In the area of Procurement they did a lot of benchmarking and highlighted deficiencies in our materials costing and pricing processes, and the resultant uncompetitiveness and financial shortfall that resulted therefrom. We couldn’t argue with the analyses or results. They searched for all of the clues. And the proposed action plan wasn’t out of the realm of possibility but we didn’t have the foresight to recognize this and do this work ourselves. We didn’t see the clues. We took notice, accepted the results and took action.
In the area of Inventory Management they also did a lot of benchmarking and highlighted deficiencies in our processes. While they did a lot of analyses however they were primarily focused on internal cycle times and manufacturing efficiencies. There scope was more targeted and less holistic.
And there was nothing new in the clues that they found that we didn’t already know. What they did do however was give us a wake up call as to what had to be done. It triggered us to connect all of the clues which we then translated into a game changing action plan.

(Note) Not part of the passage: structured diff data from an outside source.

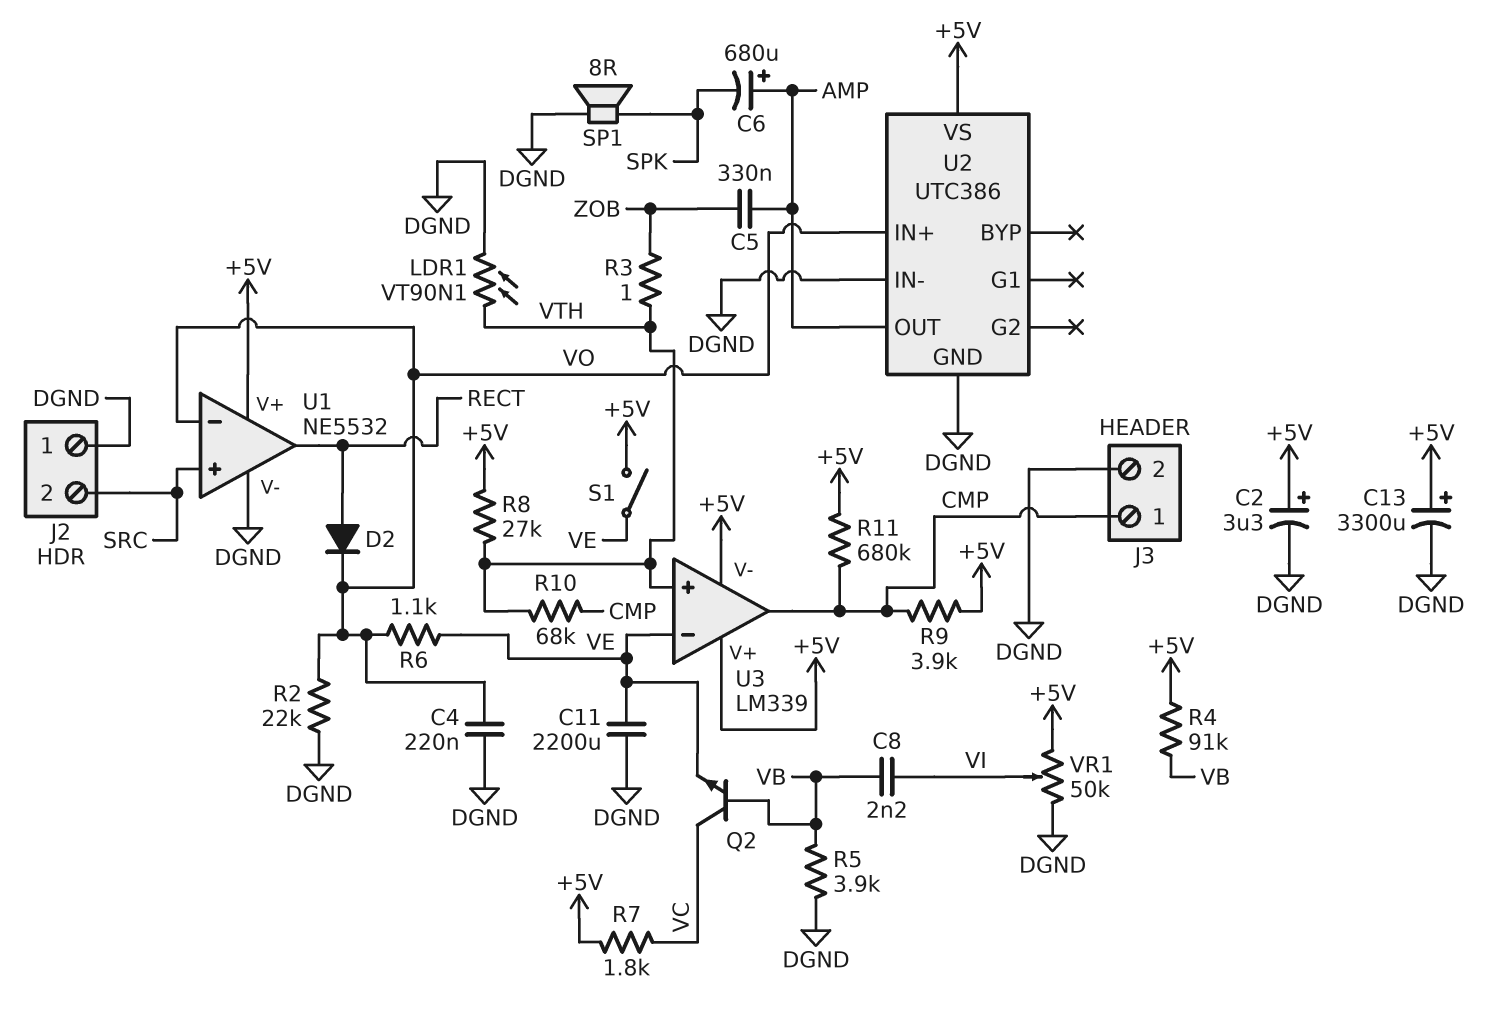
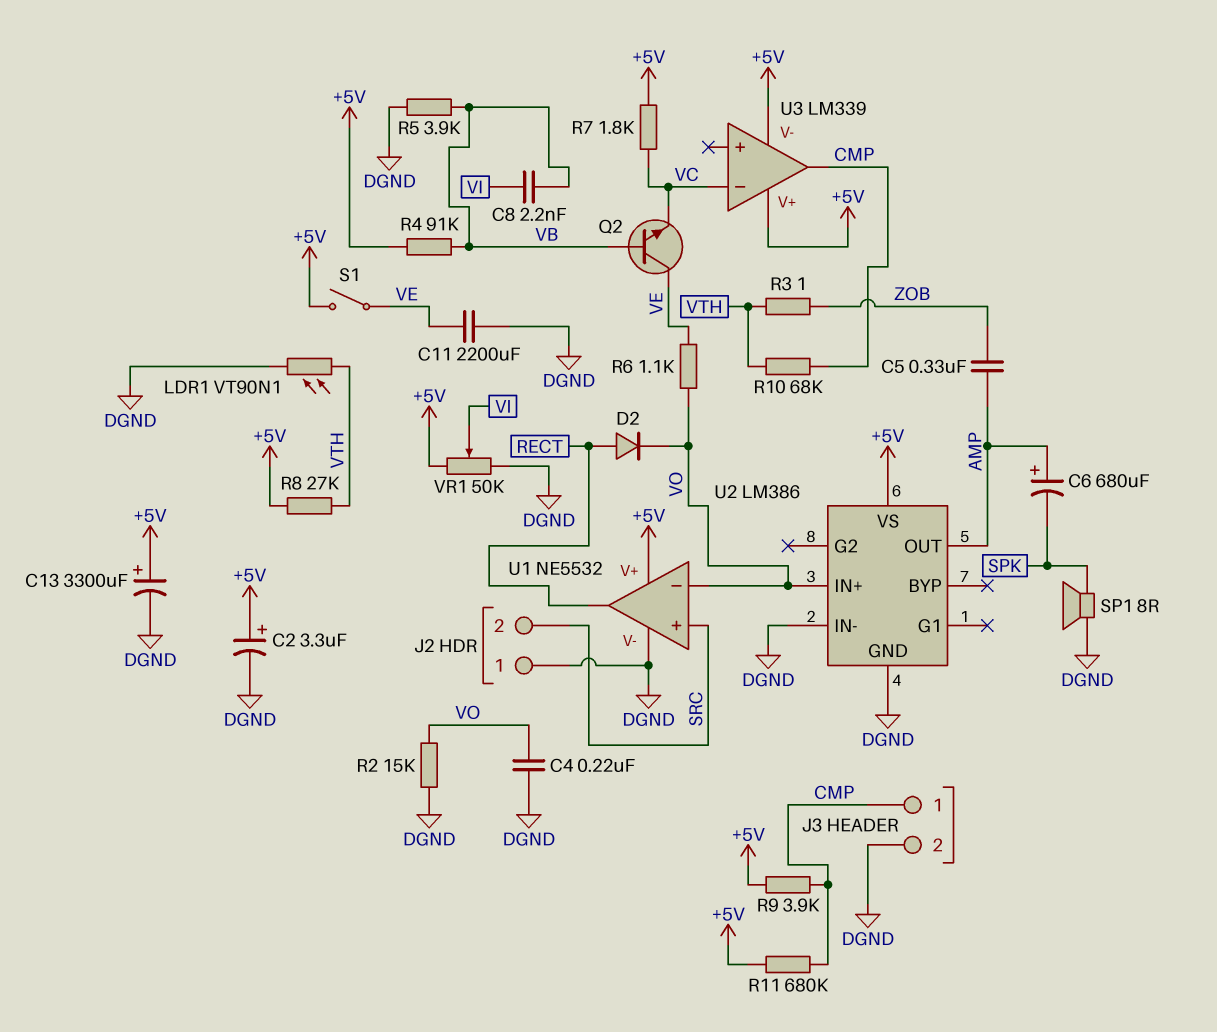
Q2: NPN (B VB, C VC, E VE) -> NPN (B VB, C VE, E VC)
R2: 22k (DGND, VO) -> 15k (DGND, VO)
U2: UTC386 -> LM386
U3 pin in+: VTH -> none
U3 pin in-: VE -> VC

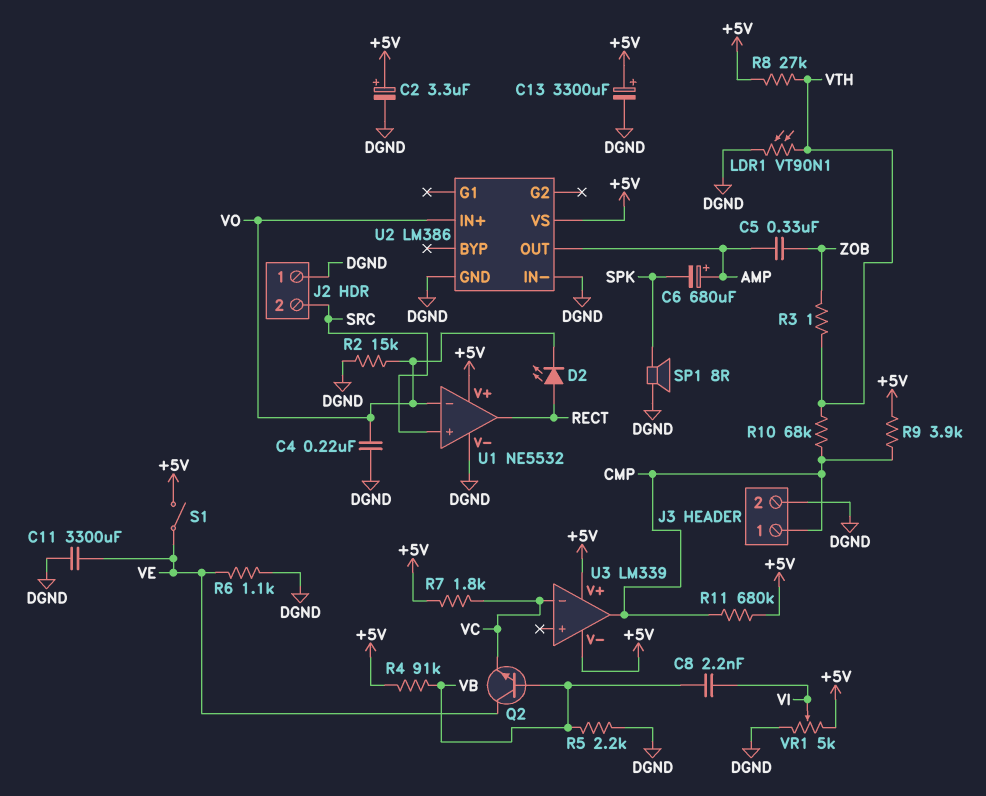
C11: 2200uF (DGND, VE) -> 3300uF (DGND, VE)
D2: diode (A RECT, K VO) -> LED (A RECT, K VO)
R5: 3.9k (DGND, VB) -> 2.2k (DGND, VB)
R6: 1.1k (VE, VO) -> 1.1k (DGND, VE)
VR1: 50k (+5V, DGND, wiper VI) -> 5k (+5V, DGND, wiper VI)

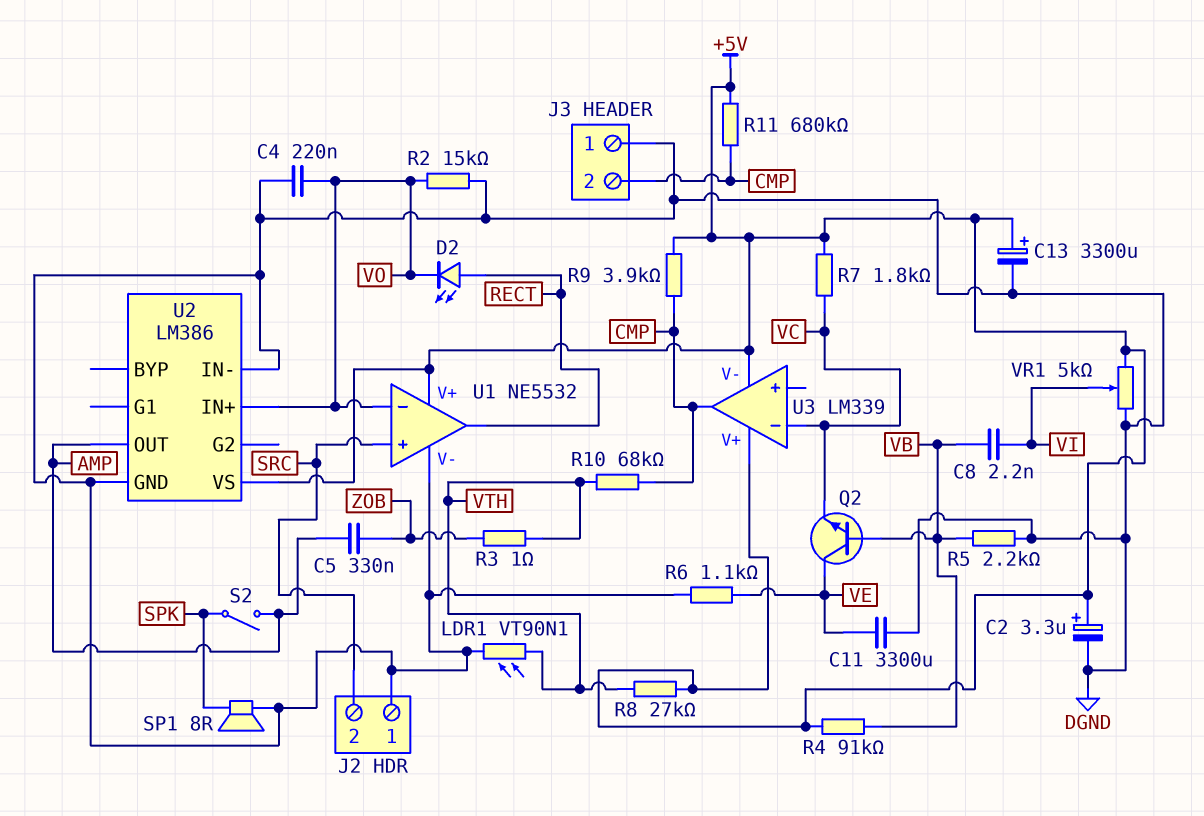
C6: 680uF (plus AMP, minus SPK) -> none
J3 pin 1: CMP -> DGND
J3 pin 2: DGND -> CMP
S1: switch (+5V, VE) -> none
S2: none -> switch (AMP, SPK)

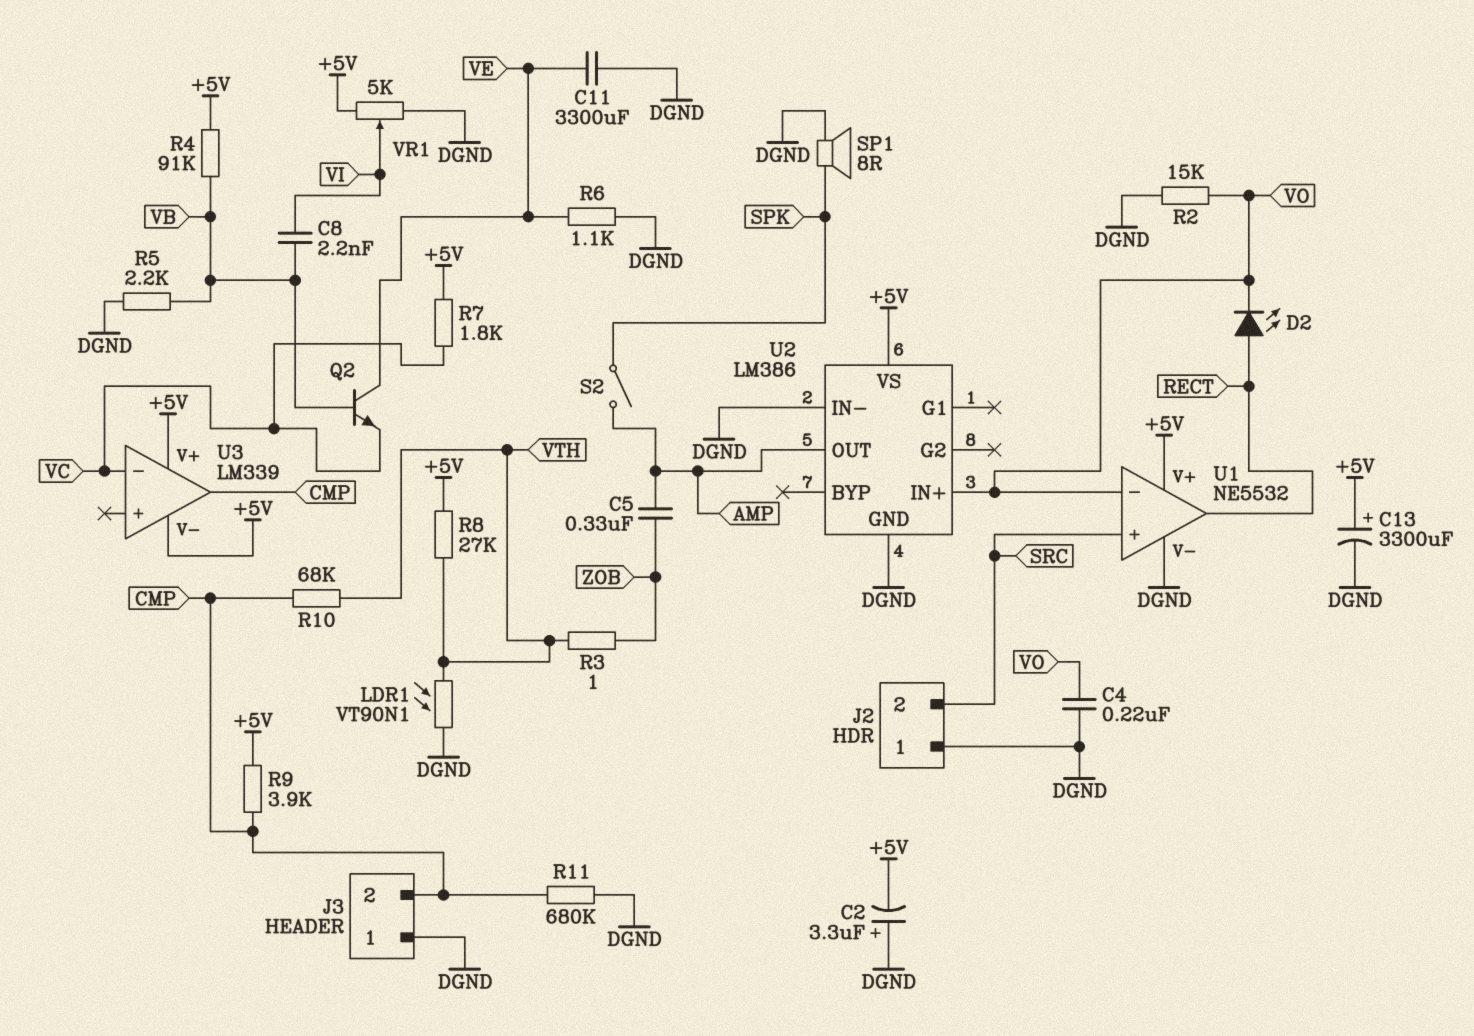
C2: 3.3uF (plus +5V, minus DGND) -> 3.3uF (plus DGND, minus +5V)
R11: 680k (+5V, CMP) -> 680k (CMP, DGND)

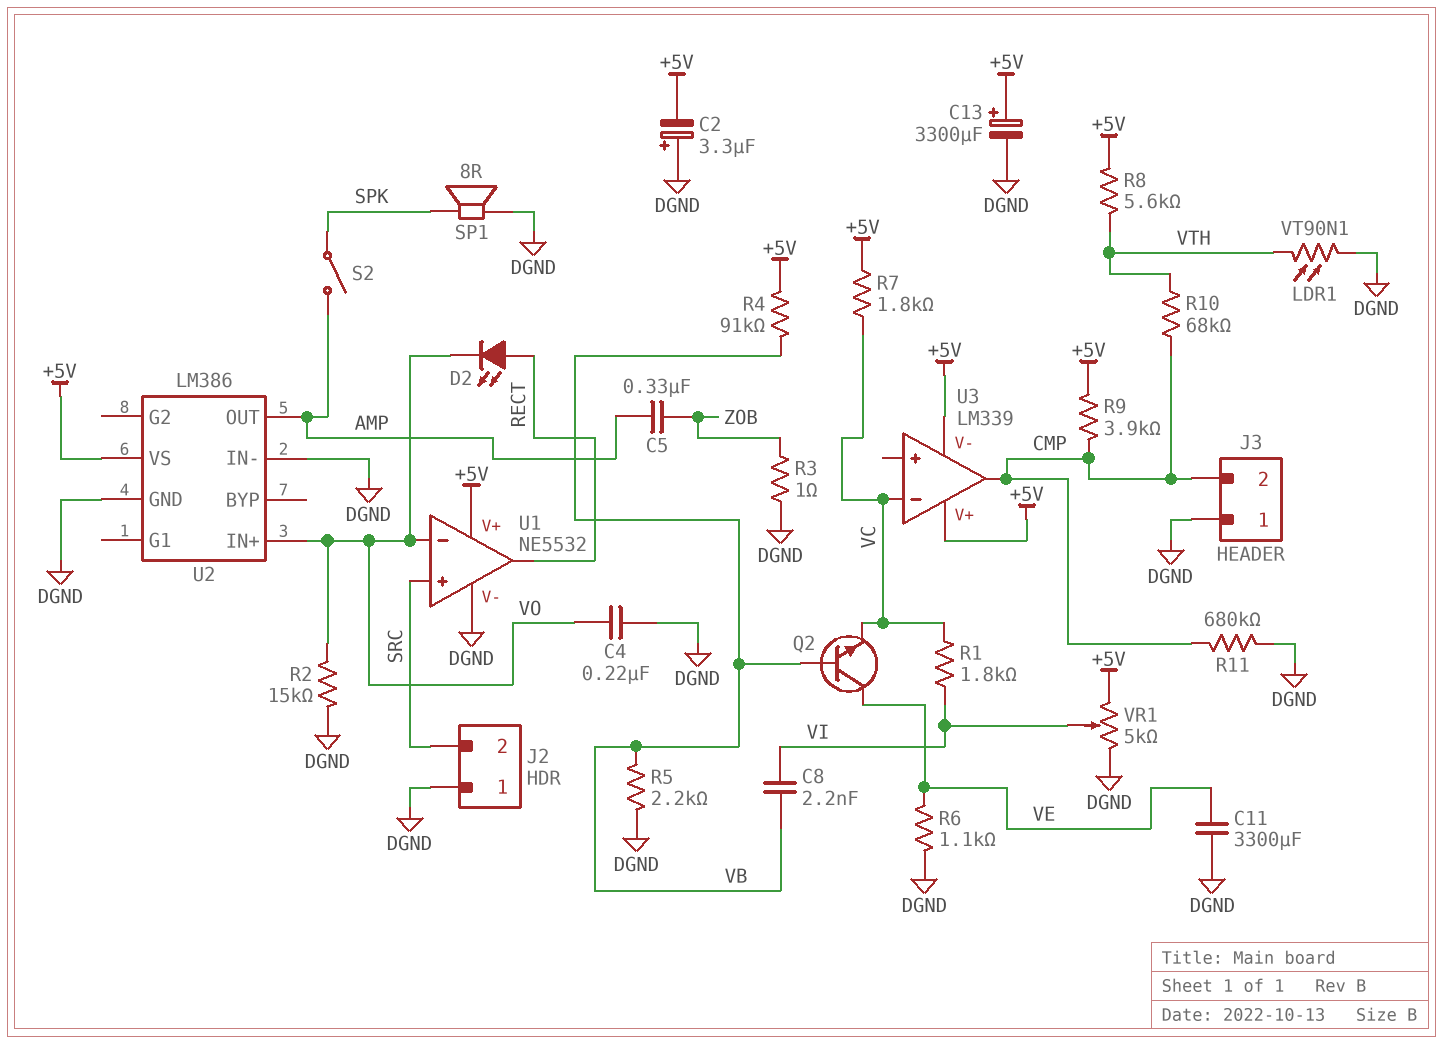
R1: none -> 1.8k (VC, VI)
R3: 1 (VTH, ZOB) -> 1 (DGND, ZOB)
R8: 27k (+5V, VTH) -> 5.6k (+5V, VTH)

Discovering the Clues and Connecting the Dots
It is not necessary however to wait for Consultants to come in. And it is also not necessary, or advisable, to wait until your company is in trouble. You can search for clues, beyond the obvious, that will tell you that all or part of your Supply Chain needs a shakeup.

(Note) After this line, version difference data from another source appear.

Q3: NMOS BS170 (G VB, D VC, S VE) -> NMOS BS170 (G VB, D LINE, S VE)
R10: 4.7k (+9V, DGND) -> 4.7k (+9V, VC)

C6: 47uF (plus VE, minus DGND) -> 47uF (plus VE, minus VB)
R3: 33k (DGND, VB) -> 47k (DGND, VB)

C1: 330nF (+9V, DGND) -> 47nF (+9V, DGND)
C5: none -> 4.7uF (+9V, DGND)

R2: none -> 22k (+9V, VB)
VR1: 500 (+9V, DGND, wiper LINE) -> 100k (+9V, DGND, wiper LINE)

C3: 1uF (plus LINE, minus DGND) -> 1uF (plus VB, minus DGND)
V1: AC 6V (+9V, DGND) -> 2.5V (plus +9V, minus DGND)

What are some of the clues that a Supply Chain Detective should look for?
- Lack of respect of, recognition of, or confidence in Supply Chain from peer functions or from Executive management
- View of Supply Chain as a necessary evil and an area targeted for cost cutting and not value creation
- Cash constraints, and borrowing money to fund operations and finance inventory
- Lack of a Supply Chain strategy beyond just managing operating expenses
- Poor metric performance (eg. late deliveries, low inventory turnover, large write-offs, uncompetitive material costs, …)
- No benchmarking of Supply Chain performance with competitors or across industries
- Inability to forecast, do what-if analyses and to make and meet commitments
- Lack of end to end visibility across the Supply Chain from Suppliers through to internal operations and on to end Customers, inclusive of Logistics operators
- Inconsistent operating performance between facilities or Operations
- No process based improvement program (eg. Lean, Agility)
- No or nominal investments in Supply Chain improvement
- Poor customer feedback
- Negative positioning as compared to the Competition
- Lack of an effective Supplier Relationship Management program
- Inability to attract, retain, develop and advance Employees, and low morale
- No Sales, Inventory and Operations Planning (SIOP or S&OP) process
- Limited knowledge of general Supply Chain profession advancements, developments, technologies, strategies
- Too many metrics, no targets, and no focus
- Poor leadership
What other clues do you see that characterize a broken Supply Chain?
Any one of these areas is a clue that there is room for improvement in your Supply Chain. Even if your company is successful and a recognized Industry leader, complacency is the beginning of the decline of your Supply Chain effectiveness. Supply Chain is not an area that you can put on auto-pilot. It needs proactive, dynamic leadership.
The Supply Chain Detective in Conclusion
True Supply Chain leaders know what is wrong with their Supply Chains, or they certainly detect it. They are also smart enough to know that they don’t need to have all of the answers themselves. Their teams, their peers, their Suppliers, and their Customers, and yes even Consultants, are all willing participants in helping to identify the clues, be a detective and help to solve the deficiencies.
The most important lesson is that a true Supply Chain Detective, a true Supply Chain leader, is always looking for clues that something is wrong and always knows that there is room for improvement. There is always a strategy, both short term and long term, and the focus is on improving performance and creating value.